Al menos en lo que va de la década, su expresión más gregaria, la Resistencia Ancestral Mapuche, contabiliza en las provincias de Neuquén, Chubut y Rio Negro setenta y siete atentados bajo la forma de asesinatos e incendios, secuestros extorsivos, robo de ganado y la destrucción de joyas del patrimonio turístico del país. Tal es el caso del incendio de la añosa estación El Maitén y la consiguiente parálisis del convoy a vapor “La Trochita” que ha debido reducir su recorrido de 400 kilómetros a apenas unos 20.
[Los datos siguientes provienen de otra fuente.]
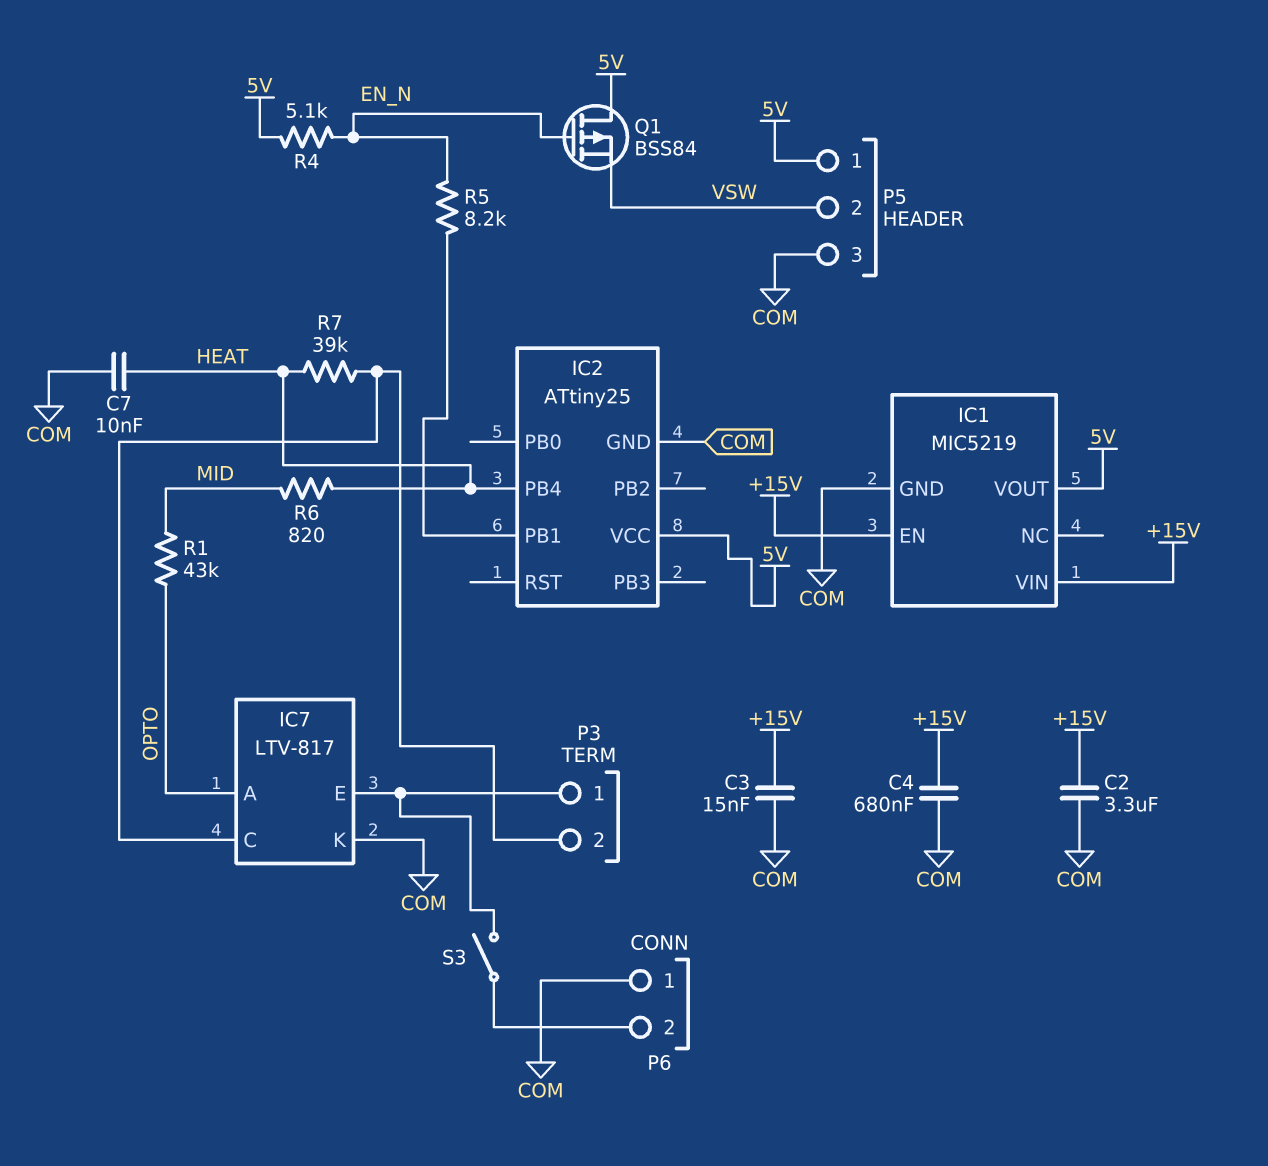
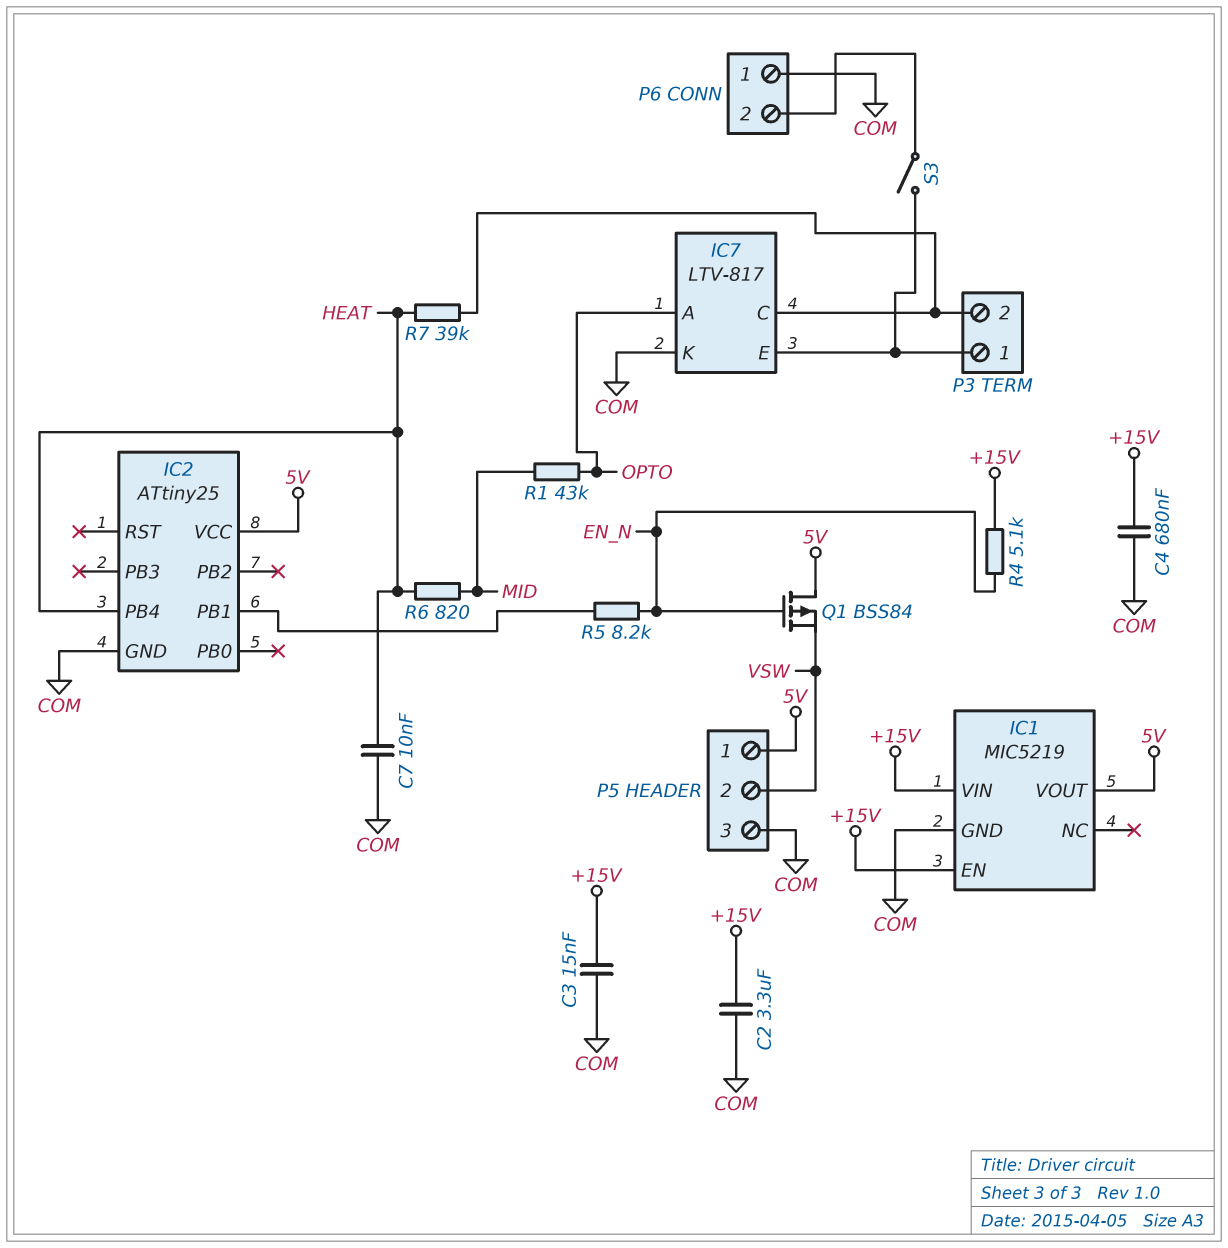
R4: 5.1k (5V, EN_N) -> 5.1k (+15V, EN_N)

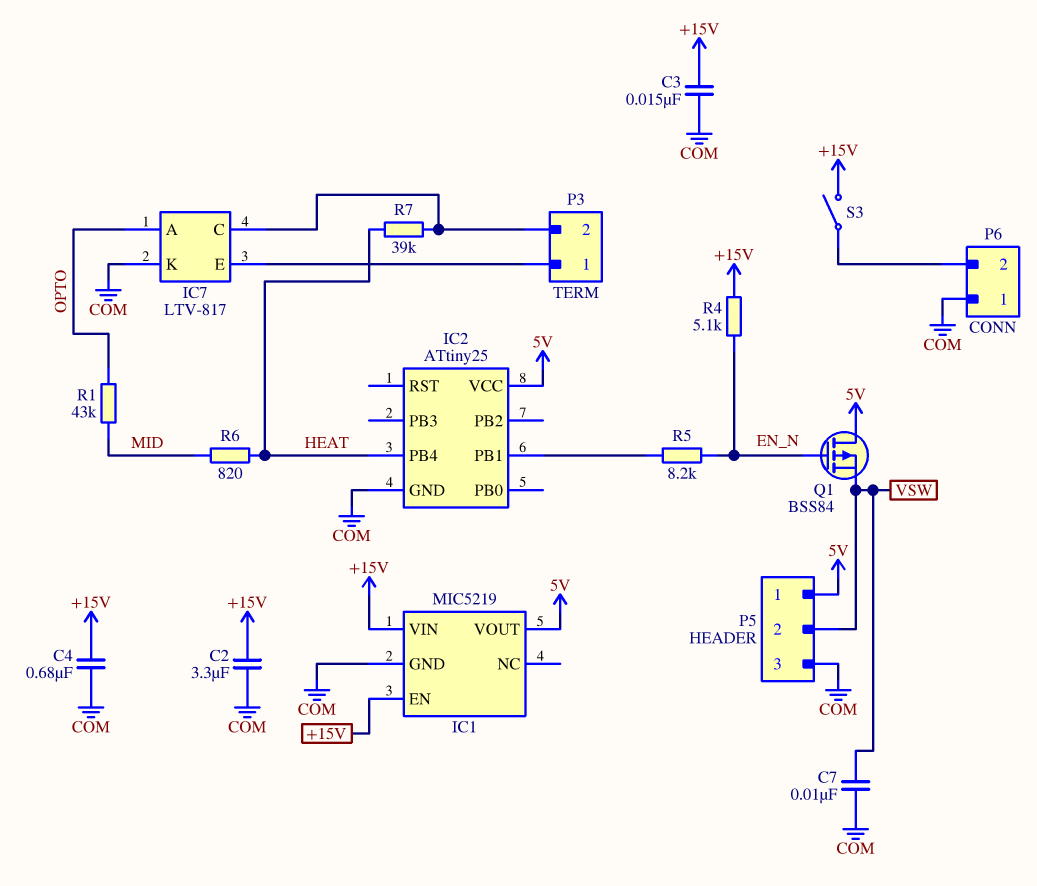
C7: 10nF (COM, HEAT) -> 10nF (COM, VSW)
S3: switch (IC7/E, P6/2) -> switch (+15V, P6/2)

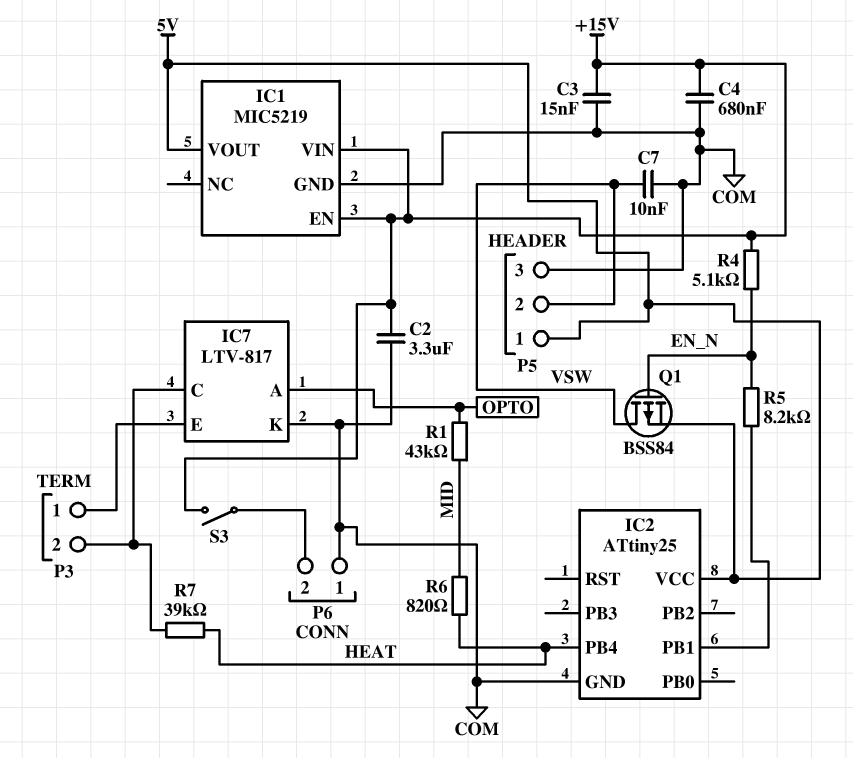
Q1: PMOS BSS84 (G EN_N, D 5V, S VSW) -> PMOS BSS84 (G EN_N, D VSW, S 5V)

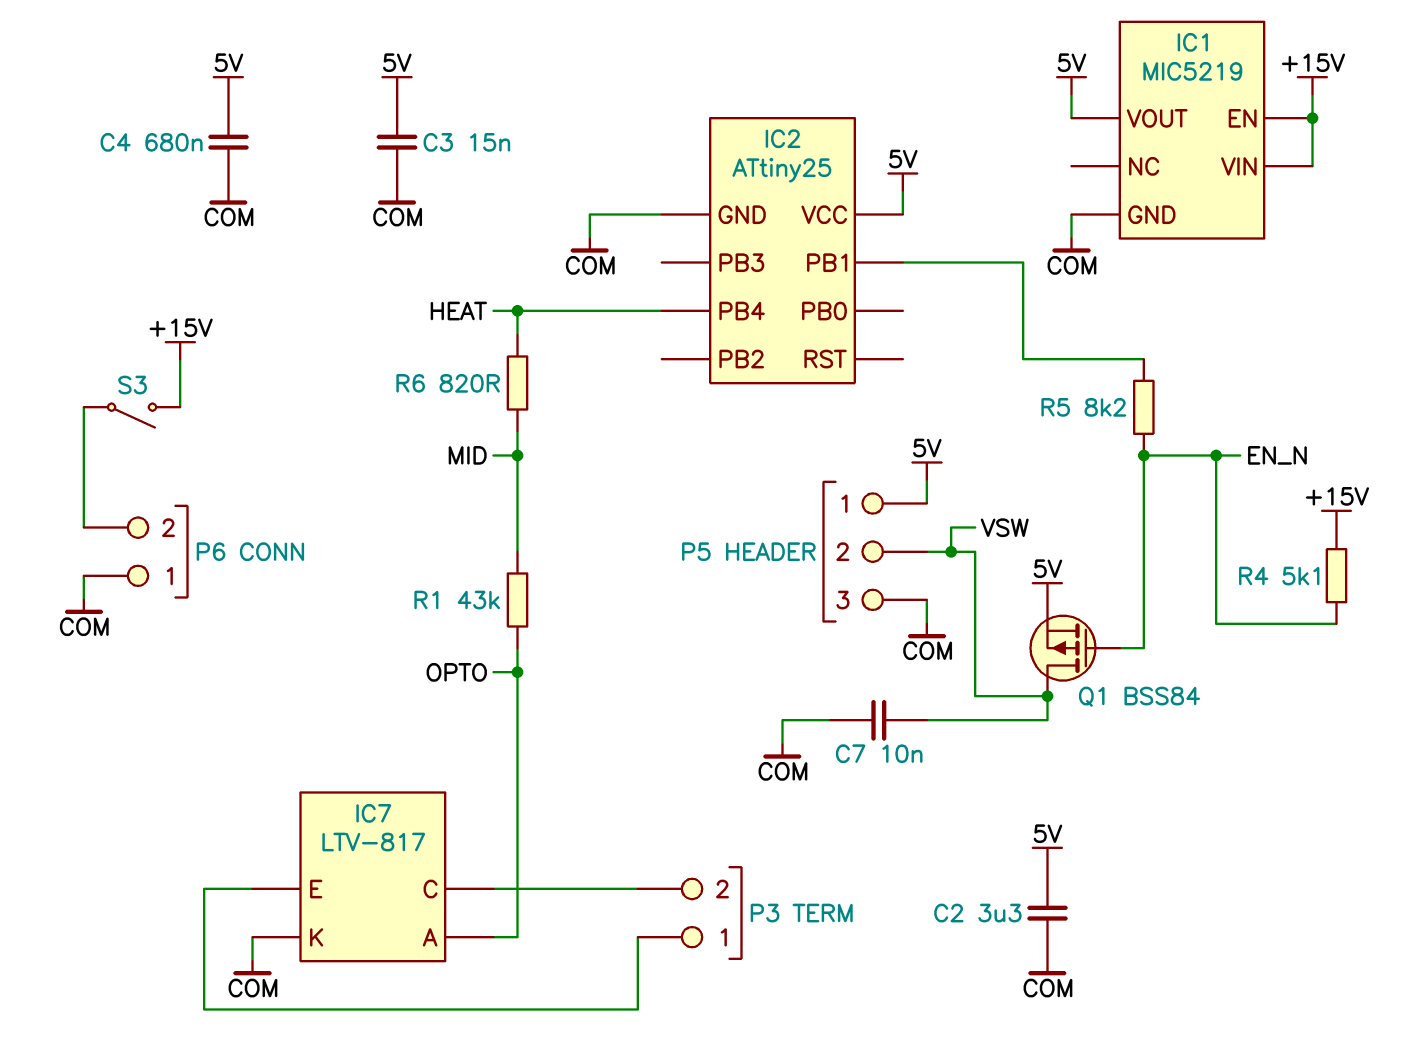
C2: 3.3uF (+15V, COM) -> 3.3uF (5V, COM)
C3: 15nF (+15V, COM) -> 15nF (5V, COM)
C4: 680nF (+15V, COM) -> 680nF (5V, COM)
R7: 39k (HEAT, IC7/C) -> none

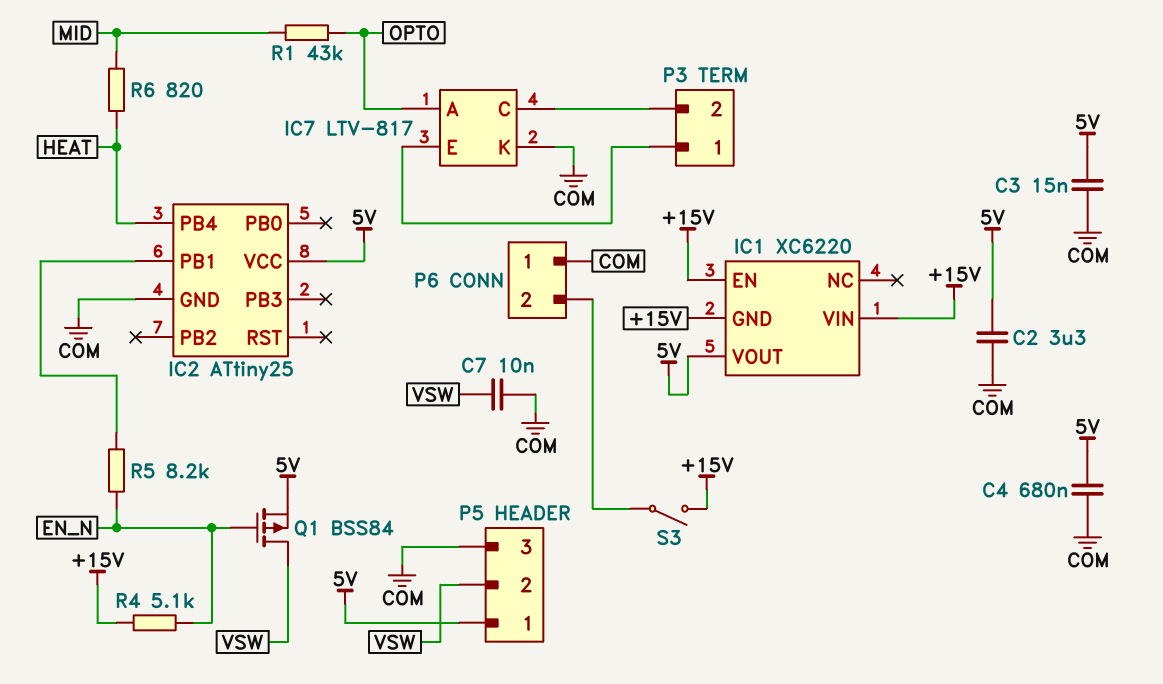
IC1: MIC5219 -> XC6220
IC1 pin GND: COM -> +15V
El “mapuchismo” no constituye un fenómeno aislado sino que se inscribe en el más vasto del multiculturalismo emergente de la globalización y de la revolución tecnológica comenzada con el fin de la Guerra Fría. Como toda etapa de aceleración del cambio social, suscita reacciones que idealizan nostálgicamente al pasado feliz de un pueblo étnicamente puro y moralmente sano, corrompido por sucesivas afrentas de la modernidad capitalista injusta y enajenante. Hemos ahí la huella de algunos “intelectuales” indiscernibles de los imanes islamistas que están sembrando el terror en Europa.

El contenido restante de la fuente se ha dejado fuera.